How are you doing? (Part 2)

Hey there!

Last week, I posted how I felt the pricing strategy was probably overlooked by participants, mostly seeking the best RMSE. (I was!).

I spent the week venturing deeper and deeper in the pricing strategy…

Chaising tail :dog2:

def. To be very busy or working very hard at some task but accomplishing little or nothing as a result; to be engaged in some fruitless or futile task or endeavor. (1)

^^ This is what it felt like, throughout the whole week.

You can try all your best, apply various assumptions, and run thousands of simulation.
The missing element is immediate validation, which unfortunately only comes once a week.
I wish there was a better way! :thinking:


Hundred hours of CPU time… :desktop_computer: :desktop_computer: :desktop_computer:

  • 11 models (A to L) , all different algorithms.
  • All were deemed reasonable fit, in terms of RMSE.
  • Fitted 8 different times (a new seed each time S_ ).
  • Keeping a different 30% holdout each time.


Profit rank :moneybag:

For each fit, models are competition, and profit rank returned.


On a profit ranking, as you can see, some models do perform better on average than others.
However, no unilateral better model.
Selecting an average of model A, B, C seems reasonable.

Model L systematically performs the worst.
Safe to say I would never use that model, … right?


Mind blown :exploding_head:

When I put together a similar chart, with a RMSE rank on the holdout test…



And the same chart, but on MAE…



Siren song :wavy_dash:

an alluring appeal, one that is deceptive

^ That’s a popular saying in french.
Those two metrics graph lead me to think one can be greatly misled by selecting a model based on RMSE and or MAE.


Coincidently, @lolatu2 did a post recently, questioning if RMSE was an appropriate metric.


And you? :wave:

  • What do you all think of this?
  • Have you been selecting your best model, based solely on a specific metric? If so, which one?
  • Ideally, one would like a metric that is correlated with profit ranking.
  • Do you have a metric suggestion that you want me to try?

What is the average loss ratio if all models charge their predicted claim?
(guesstimating a value for winner’s curse)

edit: I see you’re using seed #42. This is best practice.

for my part, I reuploaded my Christmas submission with a slightly modified pricing margin :slight_smile:
There’s some ideas I’ve been meaning to implement, but that won’t happen for this edition of the challenge.

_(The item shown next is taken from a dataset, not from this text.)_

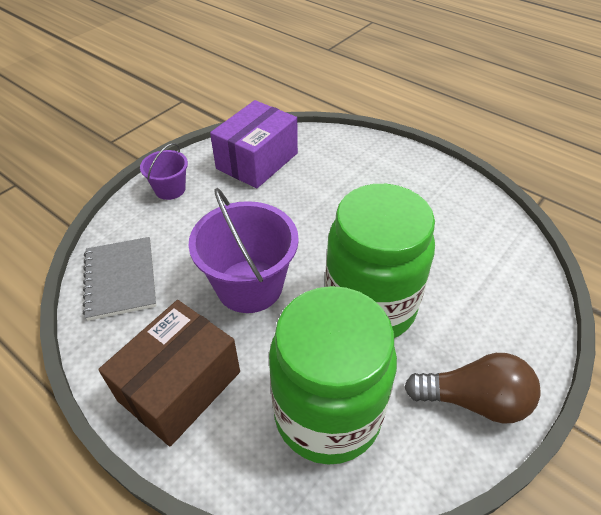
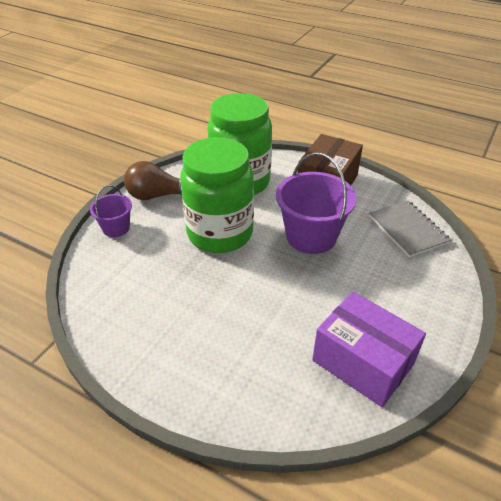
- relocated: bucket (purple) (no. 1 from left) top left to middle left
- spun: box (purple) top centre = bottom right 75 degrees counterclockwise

Excellent post! I’d suggest gini coefficient as an alternative measure - I’ve put a reasonable amount of weight on it personally, and know that it’s commonly used across the insurance industry.

1 Like

Are you applying any loadings to your models? If you apply a loading to your worst model are there any situations where it produces higher profits than your best model with no loadings applied?

1 Like

At least with the chasing tail example, it’s just that nothing gets done. I’m achieving more and more unprofitability :rofl:.


Just chipping in on this one* (btw awesome post once again! :clap:)

As @Calico mentions I think the profit loading and the pricing strategy play quite a large part here.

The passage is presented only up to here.